LOS ANGELES (Reuters) - The screenwriting duo behind raunchy workplace comedy "Horrible Bosses" have tapped the competitive world of Las Vegas magicians to bring the absurd antics of "The Incredible Burt Wonderstone," to the screen.
"Burt Wonderstone," out in U.S. movie theaters on Friday, is the creation of screenwriters John Francis Daley and Jonathan Goldstein, who made their writing debut with 2011's "Horrible Bosses."
The duo found inspiration in the cutthroat industry of Las Vegas magicians for their latest film, which stars Steve Carell and Jim Carrey.
"It's a fascinating world, it's one that you don't really have to heighten or exaggerate all that much to get to comedy because it's already a crazy world of Vegas magicians," Goldstein said.
The rivalry among Burt Wonderstone (Carell), Anton Marvelton (Steve Buscemi) and Steve Gray (Carrey) was drawn from the real world of Las Vegas illusionists, after Daley and Goldstein talked to magicians such as Lance Burton, Penn Jillette and David Copperfield, who makes a cameo in the film.
"Like rock stars or movie stars, these guys are very competitive with one another, and there's not a lot of love lost between them," Goldstein said.
Carrey channeled his outrageous comedic roots that rocketed him to fame in films such as 1994's "Ace Ventura: Pet Detective" and "The Mask," bringing an unpredictable edge to street illusionist Gray's absurd stunts, such as slicing his face open for a trick.
"(Jim's) role in this is a throwback to the stuff he did in the '90s, where it's very big and physical, and that is my favorite kind of Jim Carrey character," Daley said.
FROM RAUNCHY COMEDIES TO ANIMATION
The road to writing and directing feature films has been a long one for Daley, 27, and Goldstein, 44, who began their careers in television.
Daley, who plays a psychologist in TV crime series "Bones," found fame as a teenager acting alongside James Franco, Seth Rogen and Jason Segel in Judd Apatow's coming-of-age sitcom "Freaks and Geeks" in 1999. But it took him nearly a decade to tap into writing and directing.
"You can only be taken so seriously when you're 9 years old, that's why acting came first ... you can work as a child actor but not as a child director and writer," Daley said.

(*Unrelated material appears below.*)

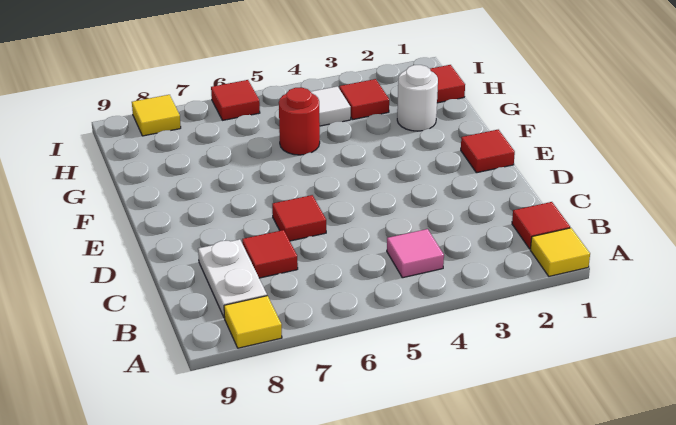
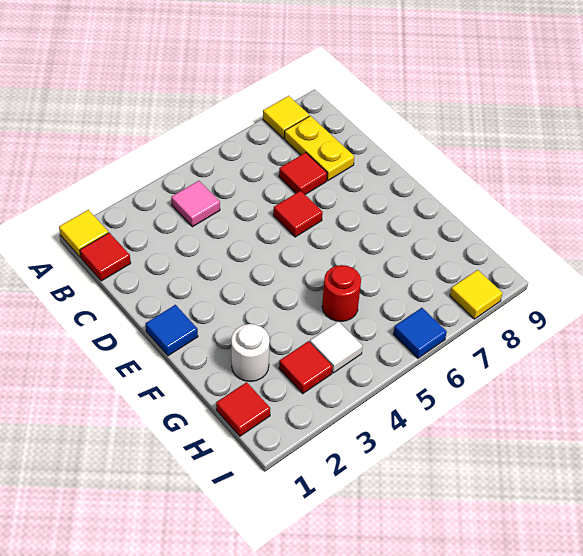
white plate B8:C8 level 1 -> yellow plate B8:C8 level 1
red tile E1 level 1 -> blue tile E1 level 1
red tile I6 level 1 -> blue tile I6 level 1

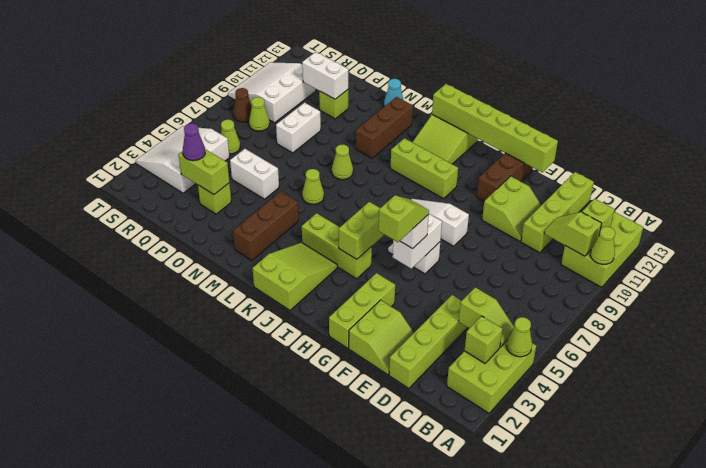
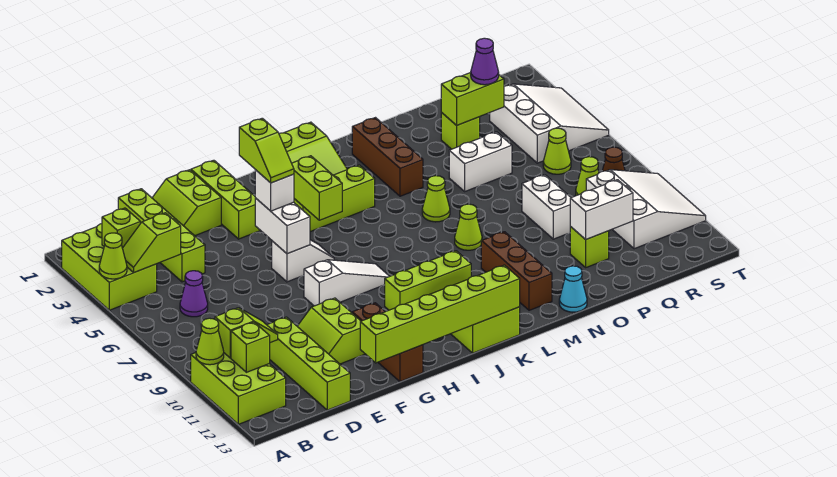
none -> purple cone C6 level 1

Goldstein spent 10 years working in television as a writer and producer, meeting Daley on "The Geena Davis Show" and teaming with the actor to work on features.
While "Horrible Bosses" became a box-office success, grossing more than $117 million in U.S. theaters in 2011, alongside raunchy R-rated comedies such as "Bridesmaids" and "The Hangover Part II," Goldstein said the pair did not want to be known as "the hard R guys," referring to the rating for such films.
The duo expanded their screenwriting talents into upcoming animated film "Cloudy with a Chance of Meatballs 2," to "cover as many bases" within the comedy field, and bring humor rooted more in reality.
"There's something of a tendency now to go to a pretty mean-spirited place, where everybody's kind of nasty to each other. It's a very dark, cynical place in that R-rated world, where it's kind of the grossest thing you can think of, the most extreme, and it doesn't really matter if you like the characters," Goldstein said.
With the screenplay for "Horrible Bosses 2" in the bag, Daley and Goldstein will be making their directorial debut with the upcoming comedy "Vacation," starring Ed Helms.